Keyboard layouts have become complicated

I have a custom Swedish variant of the Colemak keyboard layout. This is just an xkb symbols file, and in my previous XMonad configuration I could enable it when the desktop loads by automatically running the setxkbmap swemak command.

In this new installation, I wanted to go through the gnome settings manager for two reasons:

  1. I’m using a somewhat vanilla gnome specifically for that type of integration; if a family member borrows my laptop they should not have to figure out how to type setxkbmap using my strange layout in order to set a layout they are more comfortable with.
  2. setxkbmap is an X11 command that doesn’t work under Wayland anyway.

Getting gnome to recognise the symbols file and allow me to pick it in its input source selector was not painless.2 It was even somewhat strange; at one intermediary stage it allowed me to add the layout in the settings, but it didn’t show up in the input source selector after that, so it was still unusable. In fact, I have found no documentation on how to create custom input sources, so what I ended up doing was grepping through all of /usr for instances of the N’Ko language3 Why the N’Ko language? Because the input source for it contains just the keyboard layout with no variations, which is the closest thing to my xkb symbol file I could find. It’s also an uncommon enough string that it doesn’t show up in a lot of other places., and then copy-pasting all those definitions and replacing the relevant parts with references to the Swedish Colemak xkb symbols.
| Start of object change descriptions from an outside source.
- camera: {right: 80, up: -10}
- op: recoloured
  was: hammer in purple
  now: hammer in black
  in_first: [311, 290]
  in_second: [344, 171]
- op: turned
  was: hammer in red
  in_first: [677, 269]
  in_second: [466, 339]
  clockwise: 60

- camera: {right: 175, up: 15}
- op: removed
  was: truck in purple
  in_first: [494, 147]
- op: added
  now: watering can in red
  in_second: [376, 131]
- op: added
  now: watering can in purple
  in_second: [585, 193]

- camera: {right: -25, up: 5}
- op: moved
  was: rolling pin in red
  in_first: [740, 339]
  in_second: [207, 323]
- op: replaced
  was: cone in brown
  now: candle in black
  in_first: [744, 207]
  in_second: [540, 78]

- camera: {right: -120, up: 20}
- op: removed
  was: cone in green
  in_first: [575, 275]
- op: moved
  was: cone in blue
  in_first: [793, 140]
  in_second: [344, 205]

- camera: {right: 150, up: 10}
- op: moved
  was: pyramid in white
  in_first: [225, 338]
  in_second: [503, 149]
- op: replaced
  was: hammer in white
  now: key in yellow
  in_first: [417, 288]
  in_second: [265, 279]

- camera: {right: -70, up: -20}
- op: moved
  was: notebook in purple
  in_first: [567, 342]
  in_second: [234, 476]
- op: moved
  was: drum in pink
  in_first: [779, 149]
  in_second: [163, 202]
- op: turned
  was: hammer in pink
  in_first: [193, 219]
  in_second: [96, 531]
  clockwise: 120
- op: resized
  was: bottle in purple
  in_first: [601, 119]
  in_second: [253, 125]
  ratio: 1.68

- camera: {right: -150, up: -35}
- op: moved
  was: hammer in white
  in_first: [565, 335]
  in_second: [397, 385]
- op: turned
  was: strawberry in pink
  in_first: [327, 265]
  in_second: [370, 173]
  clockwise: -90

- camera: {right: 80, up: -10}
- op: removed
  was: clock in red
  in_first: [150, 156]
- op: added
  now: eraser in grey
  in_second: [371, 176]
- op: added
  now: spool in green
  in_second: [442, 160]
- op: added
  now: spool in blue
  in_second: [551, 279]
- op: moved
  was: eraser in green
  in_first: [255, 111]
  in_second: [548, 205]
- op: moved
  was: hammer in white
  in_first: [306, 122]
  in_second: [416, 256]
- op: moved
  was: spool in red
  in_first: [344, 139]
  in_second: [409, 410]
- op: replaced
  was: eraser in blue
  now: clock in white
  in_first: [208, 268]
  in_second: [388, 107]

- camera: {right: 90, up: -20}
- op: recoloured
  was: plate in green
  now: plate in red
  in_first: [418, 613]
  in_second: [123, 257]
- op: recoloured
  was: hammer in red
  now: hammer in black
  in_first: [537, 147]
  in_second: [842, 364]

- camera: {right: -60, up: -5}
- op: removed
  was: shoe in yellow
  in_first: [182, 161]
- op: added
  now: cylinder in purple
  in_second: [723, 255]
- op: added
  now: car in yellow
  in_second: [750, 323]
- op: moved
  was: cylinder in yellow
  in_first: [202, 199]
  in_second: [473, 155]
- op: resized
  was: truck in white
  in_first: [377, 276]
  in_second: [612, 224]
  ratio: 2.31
After lots of trial and error I was confused why it still didn’t work, and tried as a last resort rebooting the computer – that made it work.

Workspace switching is not meant to be

I’m used to having nine workspaces with relatively fixed function4 The first for communications like email and irc, second for web browsing, etc. and this is how I get by using a small laptop monitor. However, that requires me to be able to switch between all nine workspaces quickly. The gnome settings panel only allows configuring keyboard shortcuts for the first four.

Fortunately, it’s relatively easy to find on the web how to set keyboard shortcuts for the rest on the command line:

for i in $(seq 1 9); do
    gsettings set org.gnome.desktop.wm.keybindings \
        "switch-to-workspace-$i" "['<Super>$i']"
    gsettings set org.gnome.desktop.wm.keybindings \
        "move-to-workspace-$i" "['<Super><Shift>$i']"
done

However, one thing I still haven’t figured out is how to set a keyboard shortcut to jump to the previously active workspace.5 There are some indications this use case might not even be supported by gnome! I frequently jump back and forth between two workspaces as I alternate between writing and researching, for example. A single keyboard shortcut for this is invaluable.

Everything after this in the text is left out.